La situazione internazionale impediva di pretendere grandi risultati dalla conferenza sul clima. Ma un passo importante, quello del fondo di ristori per sostenere i Paesi più colpiti dal cambiamento climatico, è stato fatto. Oltre a nuovi obiettivi e linee politiche… Conversazione con Ermete Realacci, presidente della Fondazione Symbola, già parlamentare dem e presidente onorario di Legambiente
Dopo giorni di intenso lavoro e trattative, è finita la Conferenza delle Nazioni Unite sui cambiamenti climatici a Sharm el-Sheikh in Egitto. I rappresentanti dei 197 Paesi che hanno partecipato alla 27a edizione del summit Onu sul clima dovranno lavorare ancora qualche ora in più per definire i dettagli di quello che viene considerato il più grande successo dell’evento: la creazione del fondo per i ristori a sostegno dei Paesi più vulnerabili agli effetti del cambiamento climatico.
In una conversazione con Formiche.net, Ermete Realacci, presidente della Fondazione Symbola, già parlamentare dem e presidente onorario di Legambiente, ha fatto un primo bilancio. Secondo lui non era lecito aspettarsi grandi risultati, purtroppo: “Ci sarebbe bisogno di scelte molto più nette, più verificabili per contrastare la crisi climatica in atto. Ma la situazione delle relazioni internazionali è quella che è, aggravata ovviamente dalla guerra della Russia in Ucraina”.
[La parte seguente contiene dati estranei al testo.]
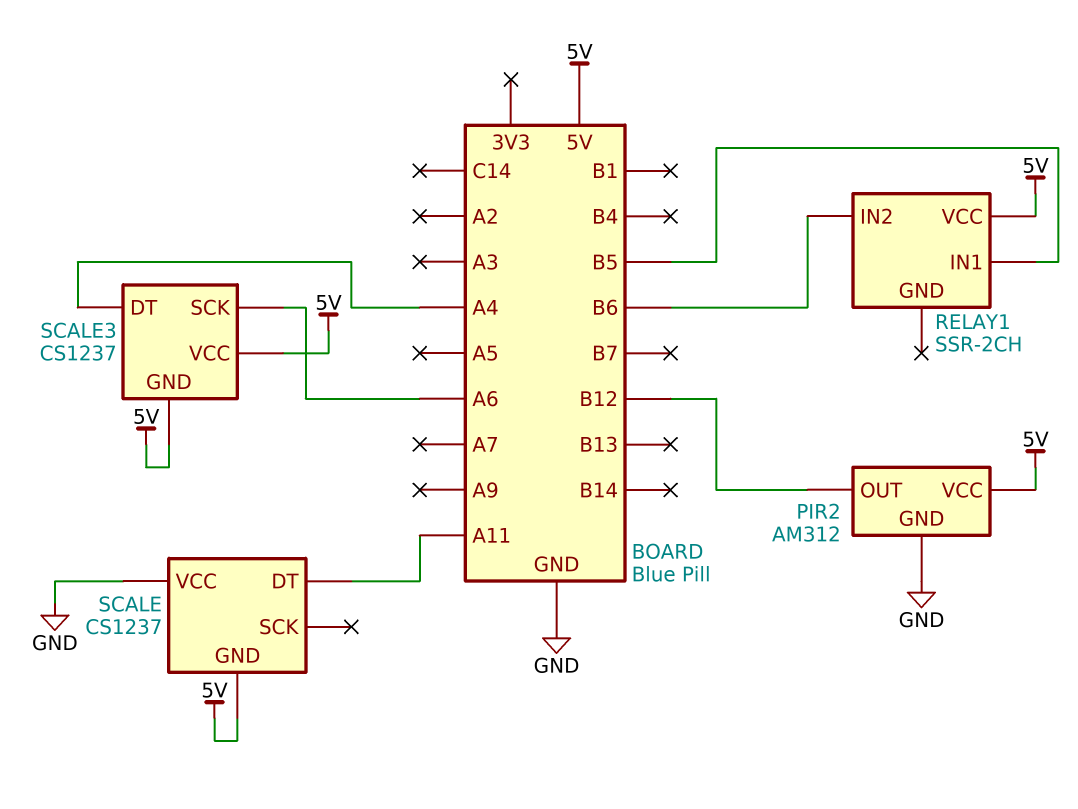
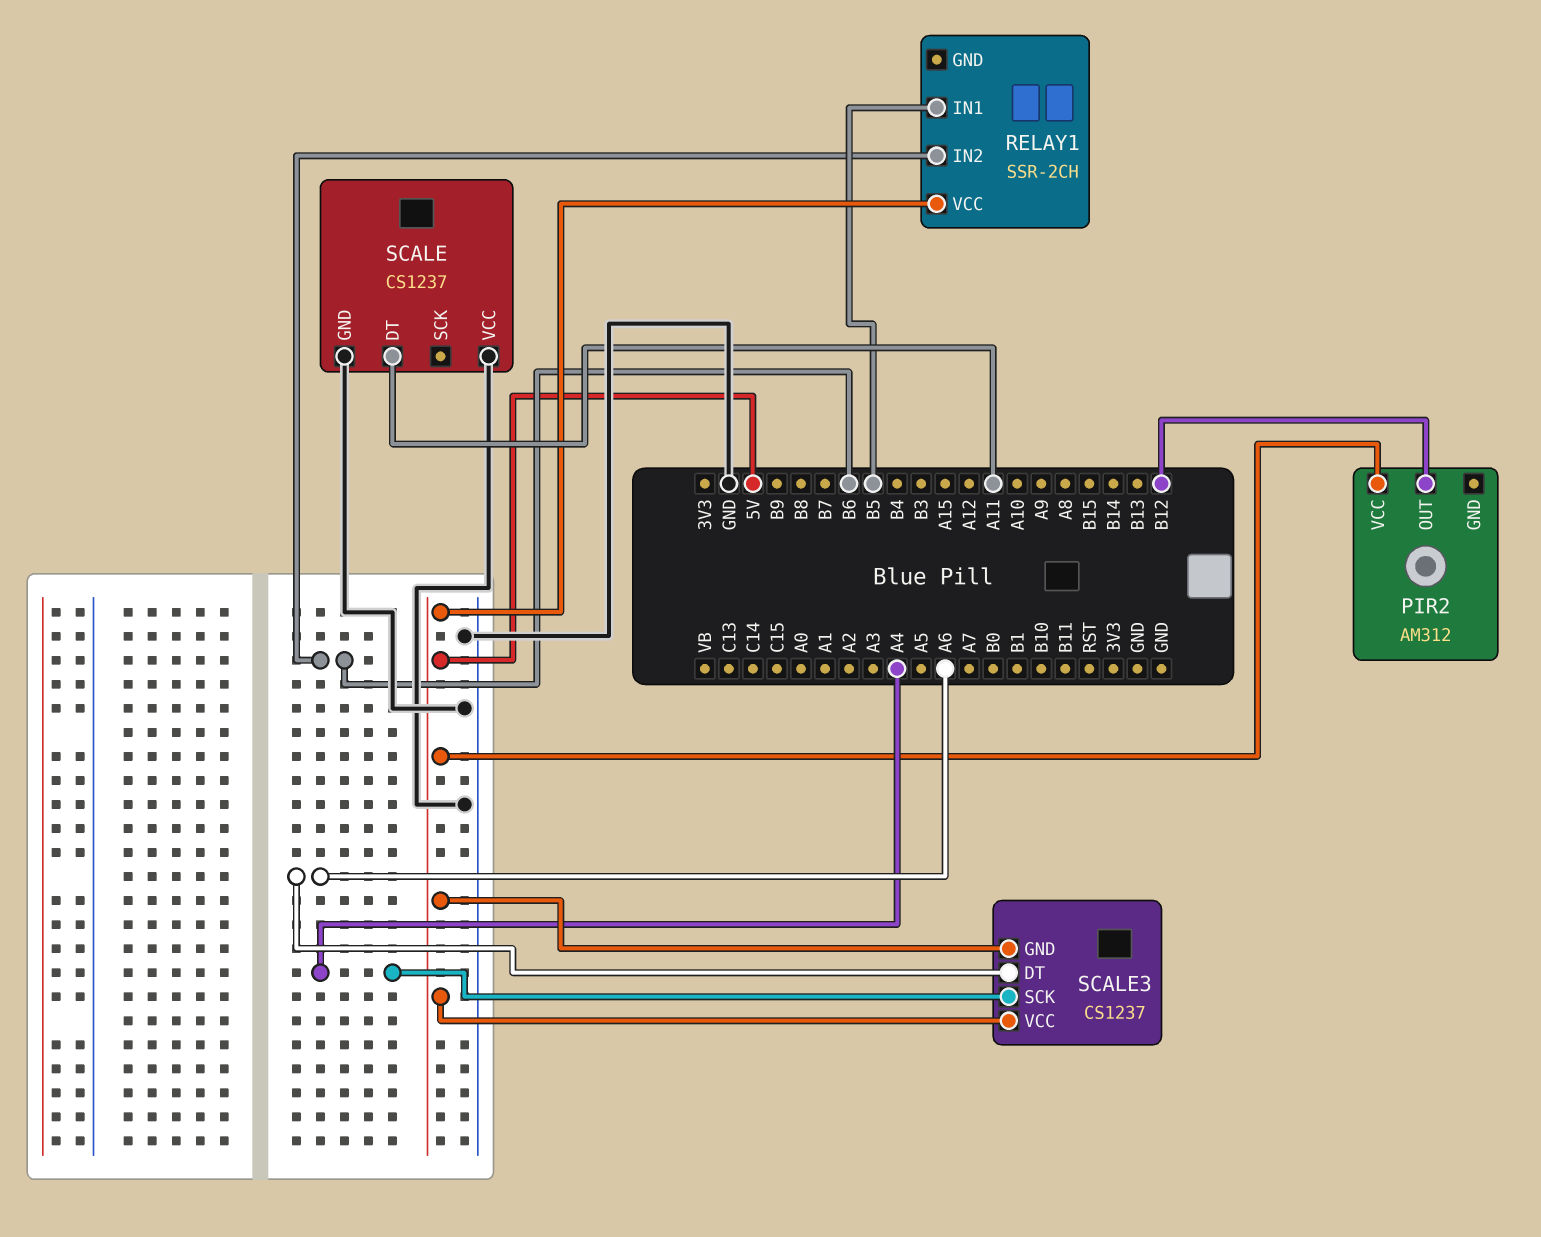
PIR2 pin GND: GND -> none
SCALE pin GND: 5V -> GND
SCALE3 pin DT: A4 -> A6
SCALE3 pin SCK: A6 -> A4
Non c’erano dunque le condizioni per grandi passi in avanti. Ma il risultato che si poteva ottenere è stato raggiunto: “Sharm el-Sheikh è andata come doveva andare, e per certi aspetti meglio di quanto si pensava: si è raggiunto un accordo su qualcosa atteso da 30 anni. Finalmente si è presa una politica molto delicata. Si sostiene, seppur in maniera non giuridica, una forma di responsabilità su quello che accade nei Paesi più vulnerabili per le emissioni in atmosfera, non è così poco”.
Si tratta di un passo che non è stato mai fatto, cioè, “stabilire che c’è una forma di responsabilità nei confronti dei Paesi più colpiti dalla crisi climatica in atto, che spesso sono i Paesi più deboli. Per affrontare, intanto, gli effetti di questa crisi. Per il resto si è rimasti al livello che si era raggiunto nei summit precedenti. È chiaro che non tutte le Cop sono uguali. La Cop21 del 2015 a Parigi, per esempio, fu una svolta assoluta. Quella di Glasgow è stata una manutenzione di quello che c’era”.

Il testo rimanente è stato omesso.